Behaviour is at the heart of people doing things. I mentioned getting staff on board is important. But it starts higher than that. The board has to be committed. If it doesn’t lay out its environmental strategy clearly and provide support – possibly through departmental or site champions (‘go to’ people), then it will turn into an ad hoc and variably effective set of staff initiatives. Make ‘sustainability’ part of the employee’s thinking, top to bottom of the organisation. “How can we improve” should always be on their minds. Staff come up with great ideas, rather than funnel them into a suggestion box where they’re filtered and judgement passed down, why not expose them to others through social tools. Suggestions can flourish or die quickly through peer review. It’s a rapid and helpful way to move forward. Sign up to helpful websites: Act on CO2, Carbon Trust etc (loads of others). A list at the end of the book and in the notes of the last three slides. If taking sustainability seriously embed sustainability in job descriptions Finally, cut waste bins, have recycling bins, make printers less convenient
Here are some worthwhile but more expensive and more complicated to implement things: Telepresence: like sitting in the same room – cut senior executives’ flying and accommodation costs, liberate time and maybe save their marriages. Remote monitoring: Don’t have to send people out in vans. Cuts routine maintenance visits – vending kiosks tell you, reservoirs, storage tanks... Virtualise: I’ve mentioned it. Make servers do more work. Cuts overall count or saves buying kit. Cloud: pressure for energy in Docklands, Run elsewhere? Free cooling: suck in air from outside in the cooler months – less strain on chiller. Re-use waste heat: from data centre. E.g. space, swimming pool, car park... Centralise management of networked estate: switch off/on, print, (divert run to where needed), thin client (cut down PC, long life, software runs in datacentre)? Manage the supply chain: place demands in RFPs, record in purchase system (suppliers’ own chain info’ – use Trucost if not directly available...

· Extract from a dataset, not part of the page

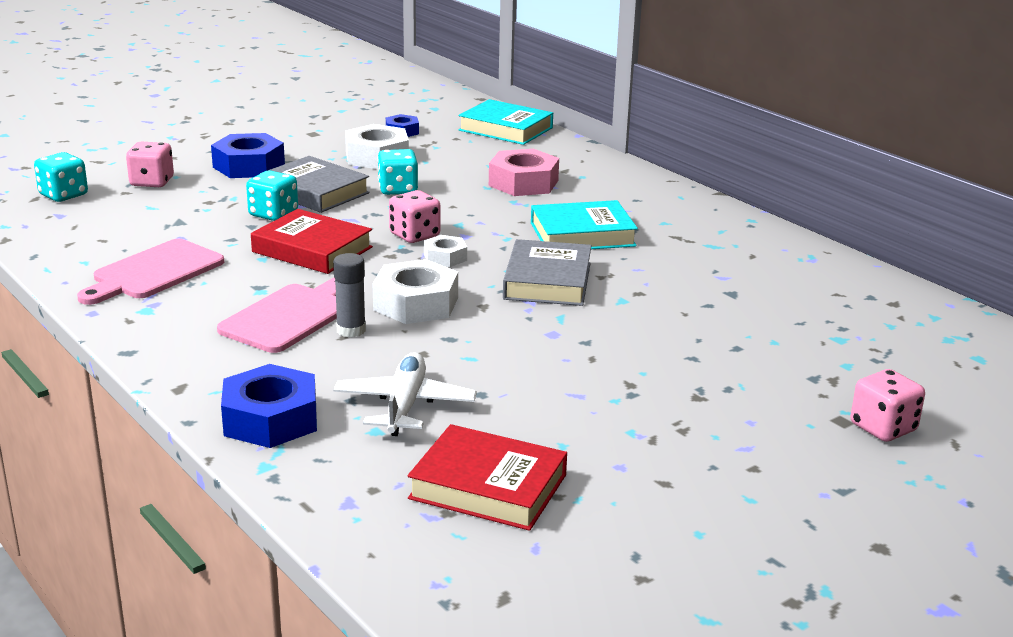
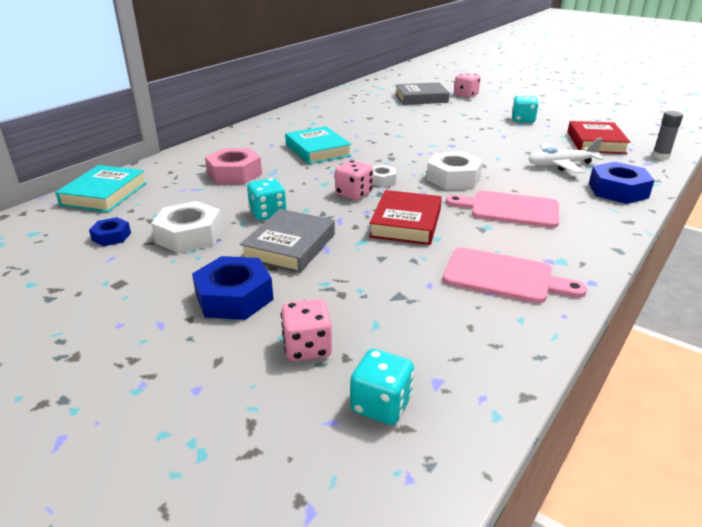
camera: 105 degrees left, 5 degrees up
(273, 214) = (350, 254): turquoise dice -> turquoise dice (523, 120)
(351, 330) = (505, 189): grey glue stick -> grey glue stick (660, 156)
(547, 281) = (391, 152): grey book -> grey book (421, 98)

Going back to the four pressures, let’s see how we’re getting on Finance: you’ve seen plenty of ways of cutting costs Regulations: better to be in control than have it forced on you at the last minute. (Always more expensive to tackle then.) Reputation: you will attract more business from customers that care about sustainability matters. B2B and B2C. And, with your staff, you are almost certainly pushing against an open door. The overall end result of everything I’ve talked about is a greener, more compliant organisation that’s saving money and attracting new business into the bargain. Good luck! I hope you enjoy the book.